Marina Abramović – Energy Dialogues

For Marina Abramović, art is not an end result; to say that a painting produced on canvas is all that art constitutes is a limiting and finite approach to dealing with an entity of unbounded possibility. Any apparent apex of what comes to be produced as the art is rather its aftermath, and, in that, it is not tangible. It is rather an abstraction, the unburdened spirituality of process, and a performance—never rehearsed or replicable twice over. Art is the moments that arise from an unbridled constellation of opportunity, and Abramović has conceived quite the pool of moments over the course of her existence as the world’s most prolific performance artist.

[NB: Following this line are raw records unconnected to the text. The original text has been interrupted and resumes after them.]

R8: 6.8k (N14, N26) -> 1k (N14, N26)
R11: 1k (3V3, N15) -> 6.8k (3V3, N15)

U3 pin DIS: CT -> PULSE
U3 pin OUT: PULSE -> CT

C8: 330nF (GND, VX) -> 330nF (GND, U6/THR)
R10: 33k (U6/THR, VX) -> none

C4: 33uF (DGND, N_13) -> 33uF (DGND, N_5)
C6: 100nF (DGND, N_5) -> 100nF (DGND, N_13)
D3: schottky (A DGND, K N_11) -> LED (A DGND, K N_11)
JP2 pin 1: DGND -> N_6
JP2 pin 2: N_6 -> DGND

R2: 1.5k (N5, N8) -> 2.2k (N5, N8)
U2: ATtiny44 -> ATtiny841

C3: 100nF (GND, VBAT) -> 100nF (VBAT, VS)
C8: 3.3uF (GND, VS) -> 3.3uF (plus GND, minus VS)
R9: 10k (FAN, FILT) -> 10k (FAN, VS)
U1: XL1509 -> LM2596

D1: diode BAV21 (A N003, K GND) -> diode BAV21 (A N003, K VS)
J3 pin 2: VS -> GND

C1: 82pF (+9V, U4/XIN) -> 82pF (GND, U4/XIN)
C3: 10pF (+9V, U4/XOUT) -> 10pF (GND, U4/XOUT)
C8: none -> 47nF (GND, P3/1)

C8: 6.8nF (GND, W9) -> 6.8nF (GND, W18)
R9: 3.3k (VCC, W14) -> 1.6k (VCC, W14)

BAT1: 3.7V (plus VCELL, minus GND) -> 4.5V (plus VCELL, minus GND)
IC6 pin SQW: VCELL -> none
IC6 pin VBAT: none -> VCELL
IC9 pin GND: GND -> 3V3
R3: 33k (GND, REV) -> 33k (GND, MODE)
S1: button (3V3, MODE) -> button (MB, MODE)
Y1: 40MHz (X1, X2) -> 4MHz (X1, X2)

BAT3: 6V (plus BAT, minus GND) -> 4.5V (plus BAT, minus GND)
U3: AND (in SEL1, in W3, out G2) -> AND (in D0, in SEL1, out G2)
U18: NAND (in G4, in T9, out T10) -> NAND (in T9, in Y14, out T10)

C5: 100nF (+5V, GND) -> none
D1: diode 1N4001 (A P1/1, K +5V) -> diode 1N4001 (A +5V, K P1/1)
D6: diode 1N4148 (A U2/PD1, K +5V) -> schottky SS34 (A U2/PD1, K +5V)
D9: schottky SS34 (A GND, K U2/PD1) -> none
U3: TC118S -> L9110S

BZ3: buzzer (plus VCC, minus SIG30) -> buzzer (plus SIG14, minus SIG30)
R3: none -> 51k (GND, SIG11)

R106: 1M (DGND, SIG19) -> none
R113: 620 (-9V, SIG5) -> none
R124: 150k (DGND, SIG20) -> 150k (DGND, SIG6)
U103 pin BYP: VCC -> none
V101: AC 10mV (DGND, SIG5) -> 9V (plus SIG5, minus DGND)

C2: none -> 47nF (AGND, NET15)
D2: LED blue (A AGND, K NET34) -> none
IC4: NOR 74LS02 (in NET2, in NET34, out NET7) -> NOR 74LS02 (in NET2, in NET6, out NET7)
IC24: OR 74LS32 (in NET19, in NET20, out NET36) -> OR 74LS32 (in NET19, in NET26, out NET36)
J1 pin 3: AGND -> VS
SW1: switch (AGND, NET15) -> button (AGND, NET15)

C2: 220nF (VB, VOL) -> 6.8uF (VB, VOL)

Now finished with its time at London’s Royal Academy, since displayed at Amsterdam’s prestigious Stedelijk Museum, her latest eponymous installation, ‘Marina Abramović,’ is a testament to the greatest of these feats. Idling a non-linear narrative odyssey across projectors and immersive objects, it serves as a most suitable initiation into the mind of the Yugoslavian-born auteur and her life's work, best encapsulated by her own distillation of it…

Marina Abramović, Dozing Consciousness, 1997, Performance for video, 7 minutes 23 seconds, Amsterdam © Marina Abramović. Courtesy of the Marina Abramović Archives, Art Review / Broadsheet

Third Party Participation
Upon entry to the exhibition, the attendee is immediately assailed with clips from Abramović’s recent 'The Artist is Present' residency at the Museum of Modern Art (2010). Although a bold move to defy chronology in this regard, positioning this later piece as the collection’s opening salvo marks itself as a staunch declaration of the dedication that is inherent to her craft.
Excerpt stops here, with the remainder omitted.